While children are not the only group that experiences this type of bullying, they are uniquely vulnerable to it. This sensitivity is due to several factors. Within a culture that overtly privileges the individual, coherence to peer group norms is a subtly influential force for behavioral regulation, especially with the young who are still forming identities and navigating the complex social negotiations of cultural affiliation.
Given the compartmentalization of social and cultural spheres within this particular society, online interactions of the young often represent an unknown to authority figures, parents, and even older siblings. When paired with the lack of experience of youth, popular focus on dark or cruel humor, the sense of affirmation individuals receive via any attention, and a failure to fully comprehend the impacts of social exchanges on others, cyberbullying can be profoundly impactful, leading to psychological damage, substance abuse, or antisocial tendencies.

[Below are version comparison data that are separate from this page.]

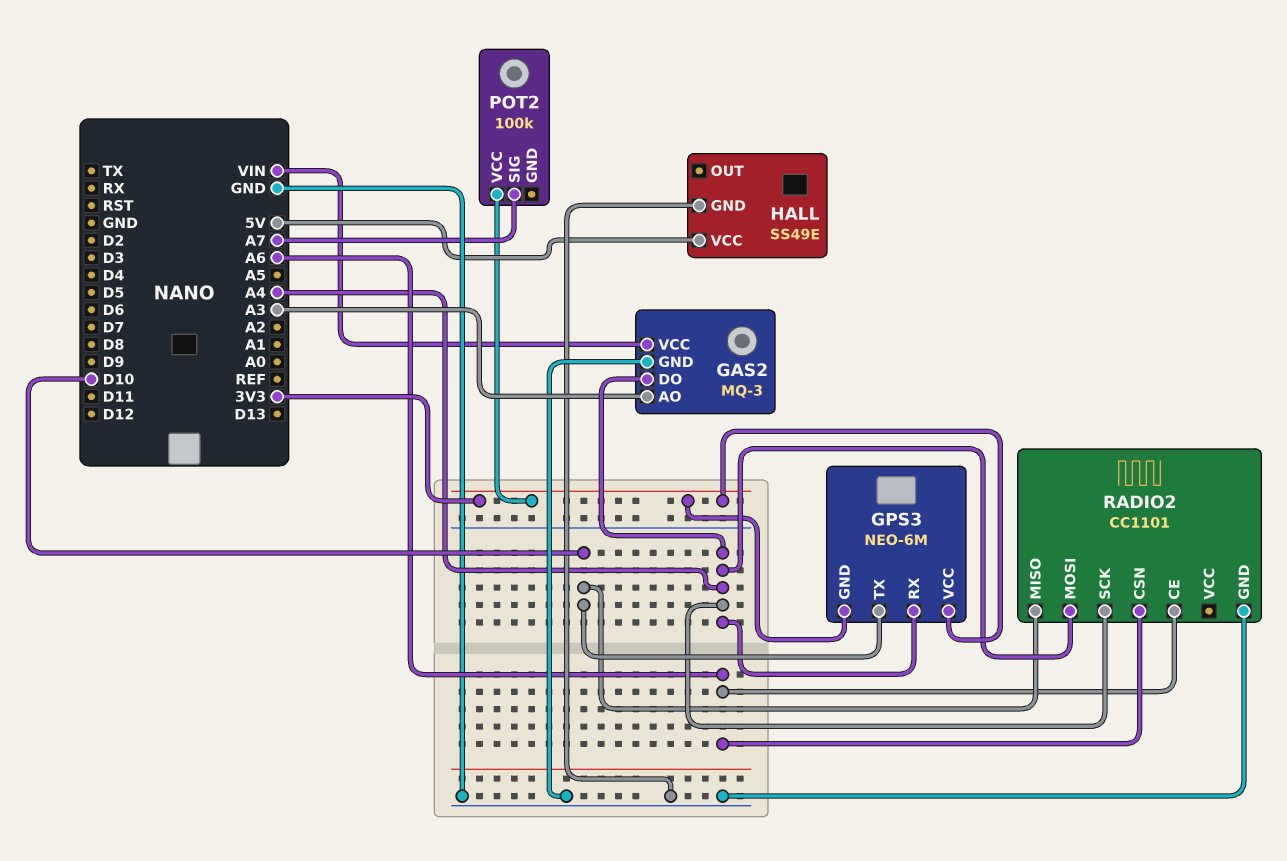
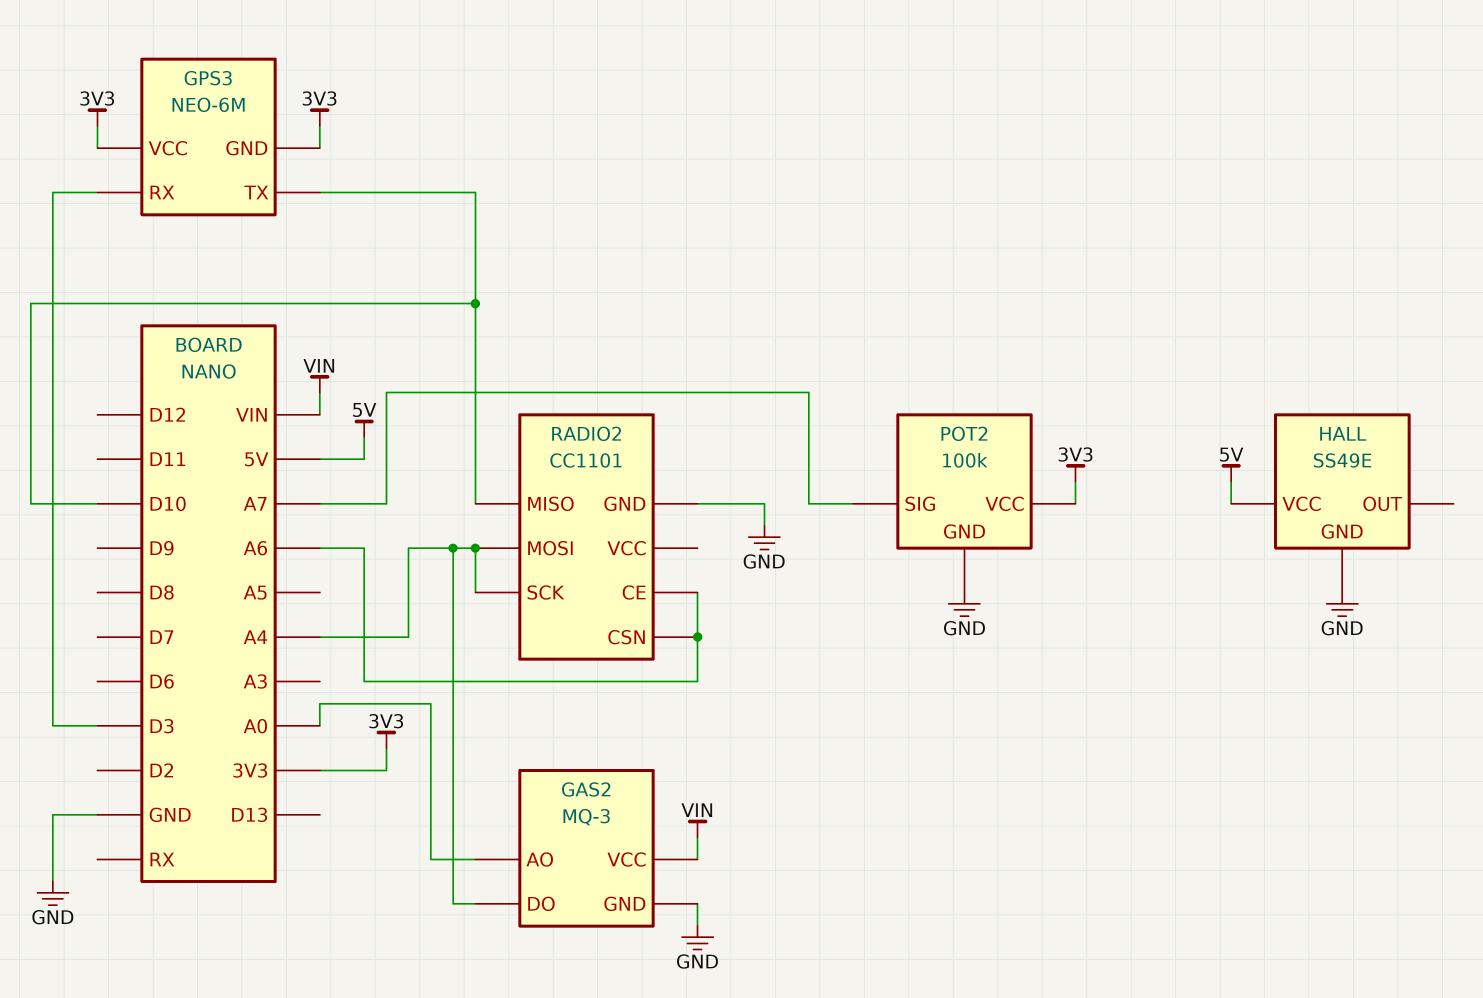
GAS2 pin AO: A3 -> A0
GPS3 pin RX: A4 -> D3
POT2 pin GND: none -> GND

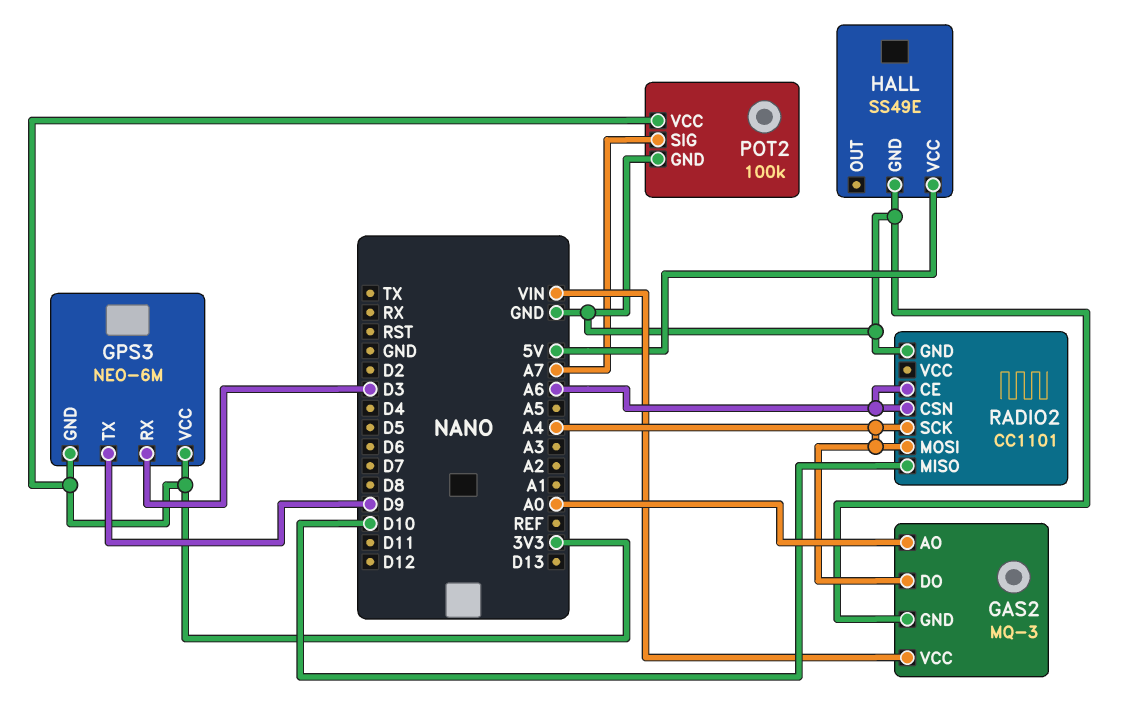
GPS3 pin TX: D10 -> D9

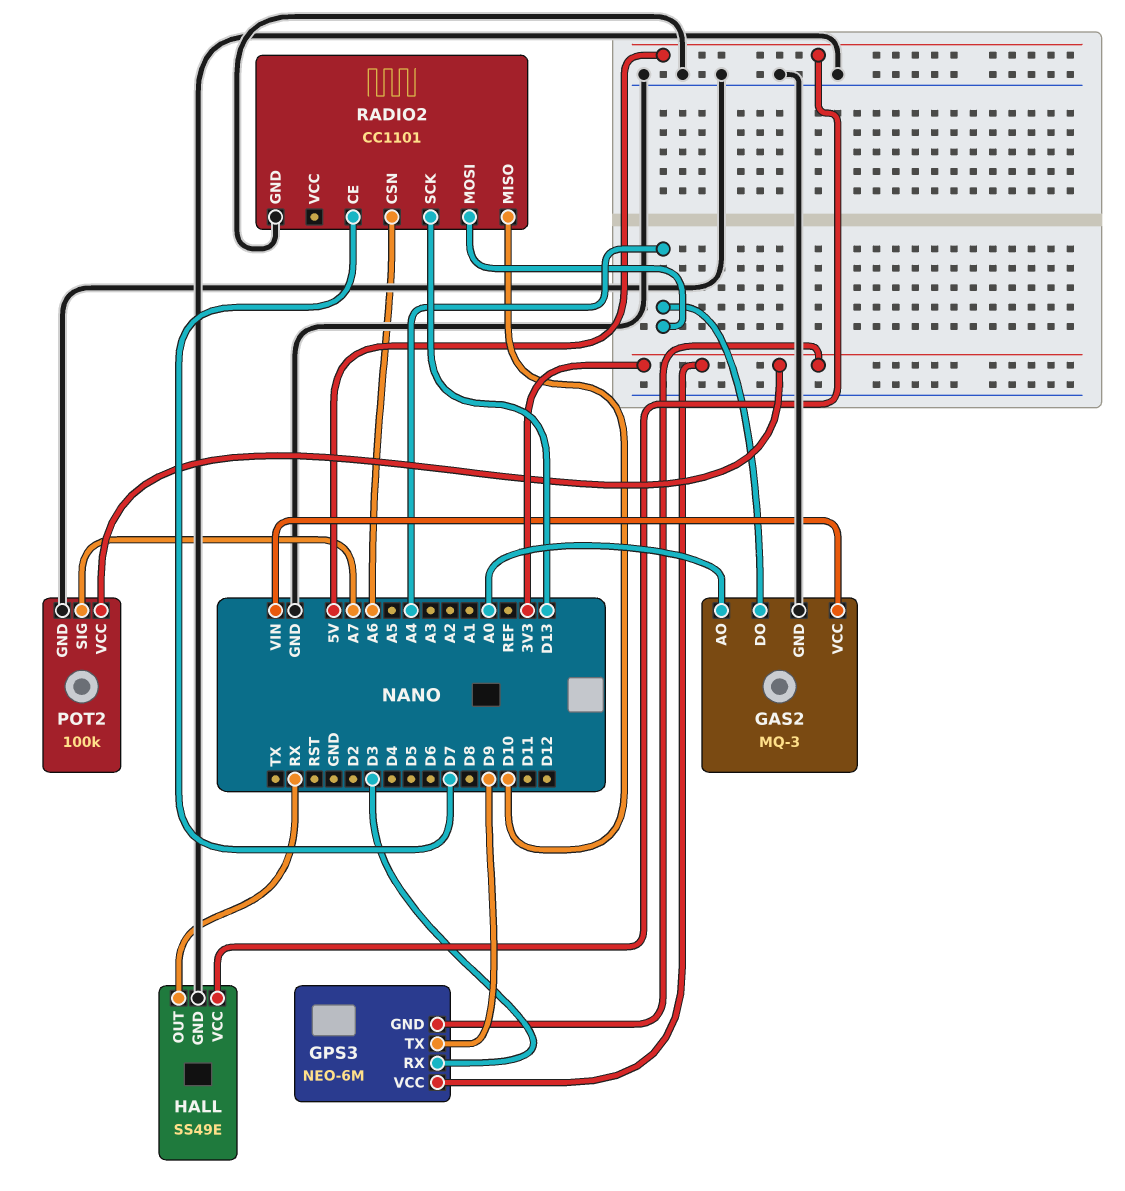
HALL pin OUT: none -> RX
RADIO2 pin CE: A6 -> D7
RADIO2 pin SCK: A4 -> D13

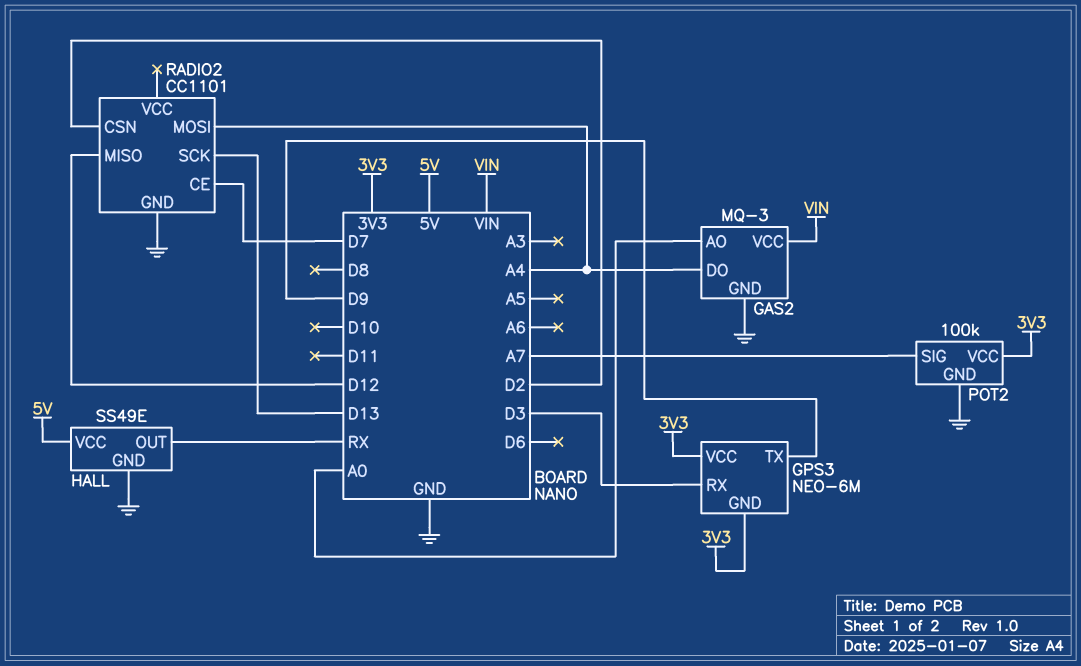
RADIO2 pin CSN: A6 -> D2
RADIO2 pin MISO: D10 -> D12

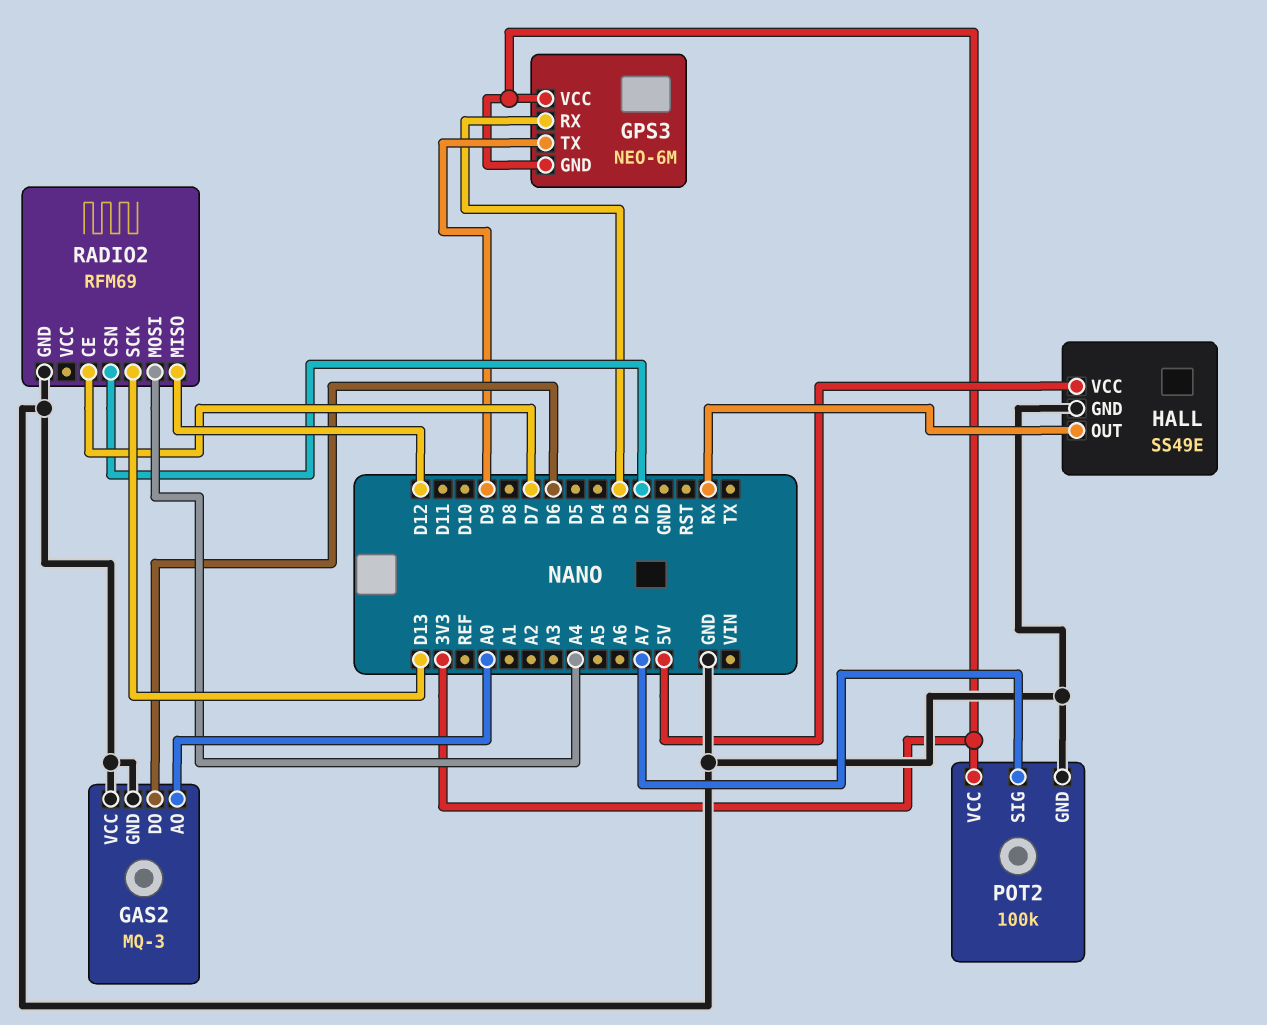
GAS2 pin DO: A4 -> D6
GAS2 pin VCC: VIN -> GND
RADIO2: CC1101 -> RFM69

It can even be deadly, according to statistics compiled by the Megan Meier Foundation.
The need for peer advocacy for targets of bullying is equaled by the necessity for increased awareness by parents and teachers. Because elders are deliberately excluded from these forms of communication—a tendency far older than social media, which signifies the desire of youth to claim territories and modes of cultural expression that are uniquely theirs—they often cannot intercede before the situation becomes critical.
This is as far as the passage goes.